Tax preparation fees for estate returns typically range from $1,500 to $10,000 depending on complexity, but errors on your own can cost far more in penalties and interest.

How Does Probate Affect Estate Tax Filing in Indiana?

Probate and estate taxes are separate processes, but they're connected. In Indiana, the executor must file a petition to open probate in the county where the decedent lived. During probate, the court oversees asset inventory, creditor claims, and distribution. Tax filings happen alongside this process not after it.

You don't need to wait until probate closes to file estate tax returns. In fact, waiting too long can cause you to miss deadlines. If you need a structured overview of the steps involved, this guide on the Indiana estate tax filing instructions for executors outlines the timeline more specifically.

What Records Should an Executor Keep for Estate Tax Purposes?

Maintaining organized records protects you from personal liability and makes tax filing significantly easier. Keep copies of:

  • The death certificate (order at least 10 certified copies)
  • The will and any amendments
  • Appraisals for real estate, collectibles, and business valuations
  • Financial statements as of the date of death for all accounts
  • Prior years' tax returns of the decedent (at least three years back)
  • Receipts for estate expenses and debts paid
  • Correspondence with the IRS and Indiana Department of Revenue
  • Distribution records showing what each beneficiary received

What Should You Do Next?

Start by confirming the date of death and the approximate value of the gross estate. That determines whether federal estate tax filing is required and whether any Indiana-specific filings apply. Then gather financial documents and contact a tax professional if the estate is large or complex.

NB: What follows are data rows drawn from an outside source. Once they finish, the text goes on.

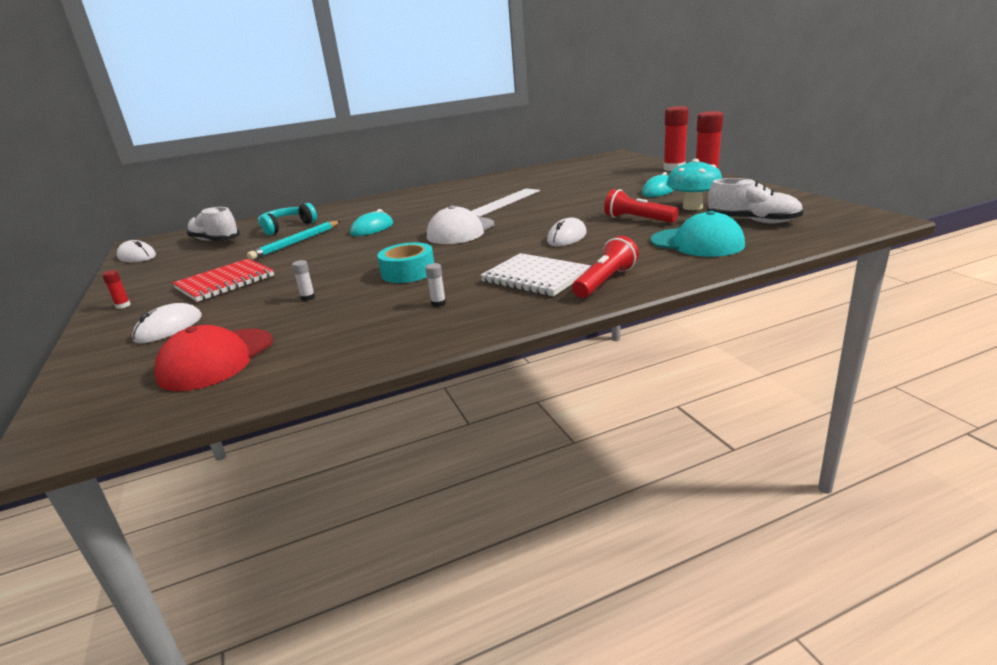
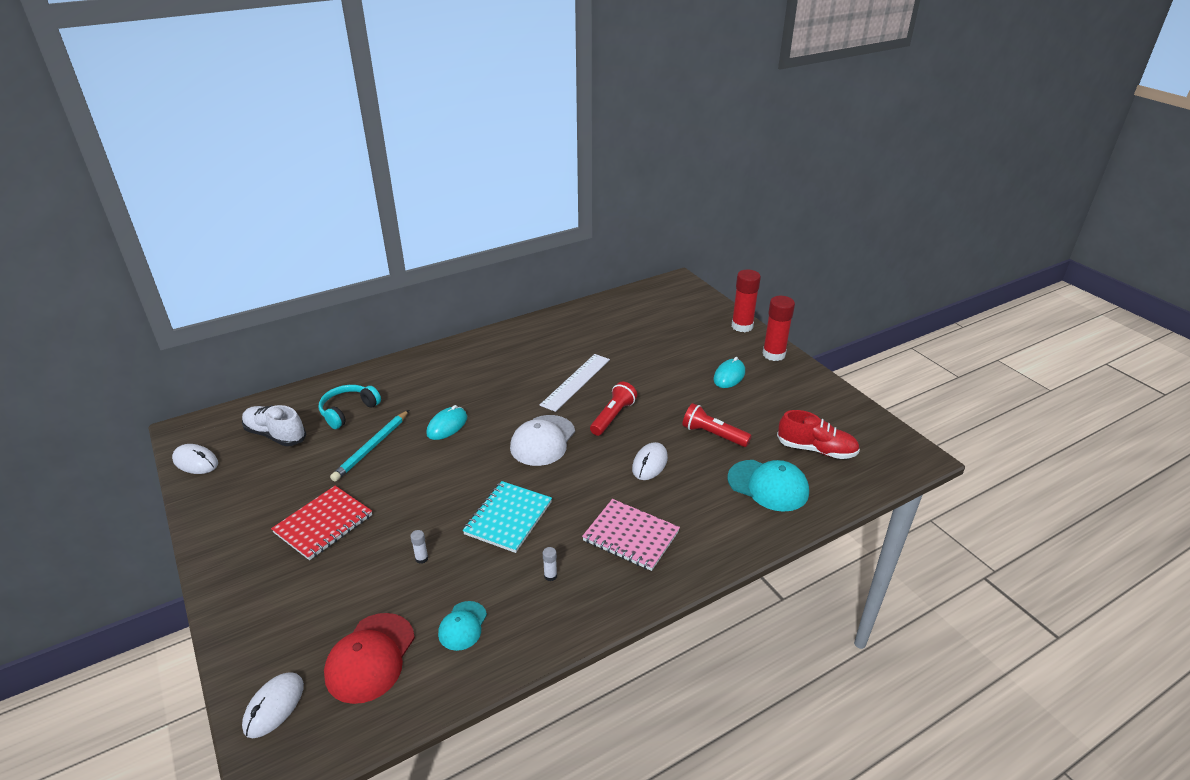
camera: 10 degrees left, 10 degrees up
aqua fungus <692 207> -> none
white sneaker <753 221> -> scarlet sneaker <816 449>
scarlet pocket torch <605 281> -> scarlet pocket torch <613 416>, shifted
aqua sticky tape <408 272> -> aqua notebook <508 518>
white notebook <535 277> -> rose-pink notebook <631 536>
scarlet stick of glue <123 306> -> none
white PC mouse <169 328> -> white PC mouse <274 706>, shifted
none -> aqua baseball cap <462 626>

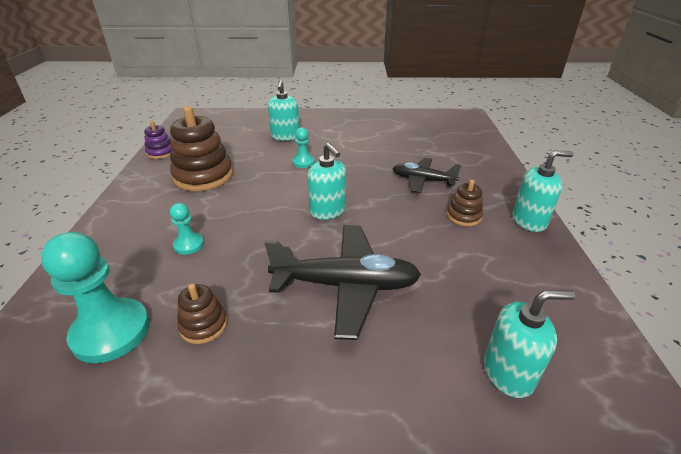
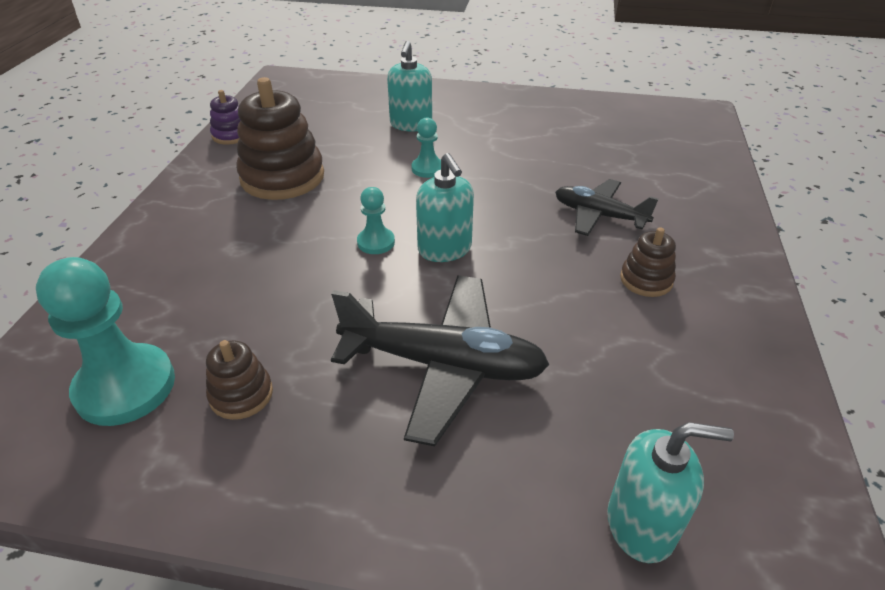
camera: 10 degrees right, 5 degrees up
aqua soap dispenser <529 221> -> none
aqua game pawn <189 245> -> aqua game pawn <376 242>, shifted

Executor Action Checklist for Indiana Estate Tax Filings

  1. Determine the date of death – This sets all filing deadlines and determines which tax laws apply.
  2. Inventory all estate assets – Include real estate, bank accounts, investments, retirement accounts, life insurance, and personal property with fair market values.
  3. Calculate the gross estate value – Add up all assets to see if you exceed the federal exemption threshold.
  4. File Form 706 if required – Due within nine months of death; request an extension if needed using Form 4768.
  5. Evaluate portability election – Even if no tax is owed, filing Form 706 may benefit the surviving spouse.
  6. File the decedent's final income tax return – Due April 15 of the year following death.
  7. File Form 1041 if the estate earns income – Required when estate income reaches $600 or more.
  8. File Indiana Form IT-41 – If the estate has Indiana-source income during administration.
  9. Keep detailed records – Store all documents, appraisals, receipts, and correspondence for at least seven years.
  10. Consult a professional if unsure – The cost of expert guidance is almost always less than the cost of mistakes.